[An unusual case of multiple endocrine neoplasia].
Keywords
Coimriú
The patient A.M., woman, presented Multiple Endocrine Neoplasia, associating hyperparathyroidism, an adrenal tumor and pancreatic tumor; one can observe that the disease had features of Multiple Endocrine Neoplasia type-1 (pancreatic tumor), as well as Multiple Endocrine Neoplasia type-2 (MEN-2, pheochromocytoma), while the hyperparathyroidism is common for both two types of the syndrome. The development of the disease is extended over approximate forty years of life and finally led to death.

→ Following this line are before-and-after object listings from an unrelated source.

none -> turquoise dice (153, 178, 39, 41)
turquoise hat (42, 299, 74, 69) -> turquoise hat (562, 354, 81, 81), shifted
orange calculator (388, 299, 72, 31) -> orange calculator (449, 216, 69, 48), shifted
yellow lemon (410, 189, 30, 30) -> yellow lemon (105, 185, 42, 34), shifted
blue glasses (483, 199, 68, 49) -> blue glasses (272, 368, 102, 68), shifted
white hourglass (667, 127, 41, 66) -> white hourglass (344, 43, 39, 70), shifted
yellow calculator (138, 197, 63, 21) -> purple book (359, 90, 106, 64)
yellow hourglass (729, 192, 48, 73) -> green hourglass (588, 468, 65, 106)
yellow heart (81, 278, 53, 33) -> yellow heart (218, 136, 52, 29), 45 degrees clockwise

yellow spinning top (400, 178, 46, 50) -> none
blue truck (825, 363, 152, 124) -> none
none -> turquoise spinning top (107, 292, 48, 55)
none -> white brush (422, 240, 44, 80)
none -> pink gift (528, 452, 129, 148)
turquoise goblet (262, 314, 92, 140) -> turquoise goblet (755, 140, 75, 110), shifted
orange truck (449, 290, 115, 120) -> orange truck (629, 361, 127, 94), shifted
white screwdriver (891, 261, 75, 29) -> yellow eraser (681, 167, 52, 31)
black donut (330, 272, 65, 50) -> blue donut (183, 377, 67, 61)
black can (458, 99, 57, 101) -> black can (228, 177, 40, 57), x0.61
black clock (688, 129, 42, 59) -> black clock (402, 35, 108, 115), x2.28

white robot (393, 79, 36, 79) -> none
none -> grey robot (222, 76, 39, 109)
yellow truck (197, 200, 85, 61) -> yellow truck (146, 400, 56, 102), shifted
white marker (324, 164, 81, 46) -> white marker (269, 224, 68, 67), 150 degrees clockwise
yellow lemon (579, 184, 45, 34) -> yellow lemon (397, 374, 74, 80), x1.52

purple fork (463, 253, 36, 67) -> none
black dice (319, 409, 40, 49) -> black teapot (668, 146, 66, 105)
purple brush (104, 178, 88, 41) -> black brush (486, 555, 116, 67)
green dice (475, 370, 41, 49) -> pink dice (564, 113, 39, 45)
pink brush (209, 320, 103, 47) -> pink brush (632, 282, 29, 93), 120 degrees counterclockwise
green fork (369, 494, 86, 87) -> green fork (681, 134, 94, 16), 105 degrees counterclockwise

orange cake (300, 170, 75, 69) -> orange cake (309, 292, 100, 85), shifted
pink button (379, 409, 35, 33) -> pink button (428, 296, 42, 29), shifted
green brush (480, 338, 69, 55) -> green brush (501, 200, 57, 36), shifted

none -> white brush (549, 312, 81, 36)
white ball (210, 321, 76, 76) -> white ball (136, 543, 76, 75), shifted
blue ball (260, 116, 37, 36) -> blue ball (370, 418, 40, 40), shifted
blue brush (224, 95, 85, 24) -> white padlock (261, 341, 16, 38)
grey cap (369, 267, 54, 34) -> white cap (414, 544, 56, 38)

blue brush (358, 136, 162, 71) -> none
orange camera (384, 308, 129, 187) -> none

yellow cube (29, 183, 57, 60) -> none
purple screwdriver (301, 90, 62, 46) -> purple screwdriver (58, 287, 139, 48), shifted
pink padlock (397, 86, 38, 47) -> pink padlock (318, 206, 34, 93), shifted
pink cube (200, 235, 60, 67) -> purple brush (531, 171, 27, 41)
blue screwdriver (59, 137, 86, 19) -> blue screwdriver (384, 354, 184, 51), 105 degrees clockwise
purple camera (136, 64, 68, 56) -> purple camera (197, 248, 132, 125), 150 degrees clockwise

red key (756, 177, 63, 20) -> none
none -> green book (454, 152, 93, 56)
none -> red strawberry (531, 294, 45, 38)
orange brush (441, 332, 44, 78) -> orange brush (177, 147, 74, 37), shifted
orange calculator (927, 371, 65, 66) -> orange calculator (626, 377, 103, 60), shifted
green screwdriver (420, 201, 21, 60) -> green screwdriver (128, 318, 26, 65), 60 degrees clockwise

The first symptoms appeared during pregnancy, at age 26, when the severe hyperparathyroidism determined bone mass acute loose, with decrease in height by affecting columnary vertebrae, severe bone pain due to bone resorption and soon after symptoms of renal stone disease. The patient suffered two surgical interventions for renal lithiasis. The biliary symptoms required also the surgical removal of the gall bladder, putting the diagnosis of active metabolic stone disease. At age 56, was established the diagnosis of carcinoma of the adrenal cortex, which was solved with surgical therapy. At age 66, digestive symptoms suggested the presence of a carcinoid tumor. Abdominal ultrasonography revealed a well-lined pancreatic tumor of 2-3 centimeters in diameter, probably adenoma. The malignant evolution of this tumor was rapid, leading to death in less than two years. The constant refuse of other investigations, by the patient, made us incapable to determine the type of secretion of the pancreatic tumor; we rather suspected a VIPoma, because of the watery diarrhea and severe weight loss. The most difficult to treat was anyway the hyperparathyroidism and its complications.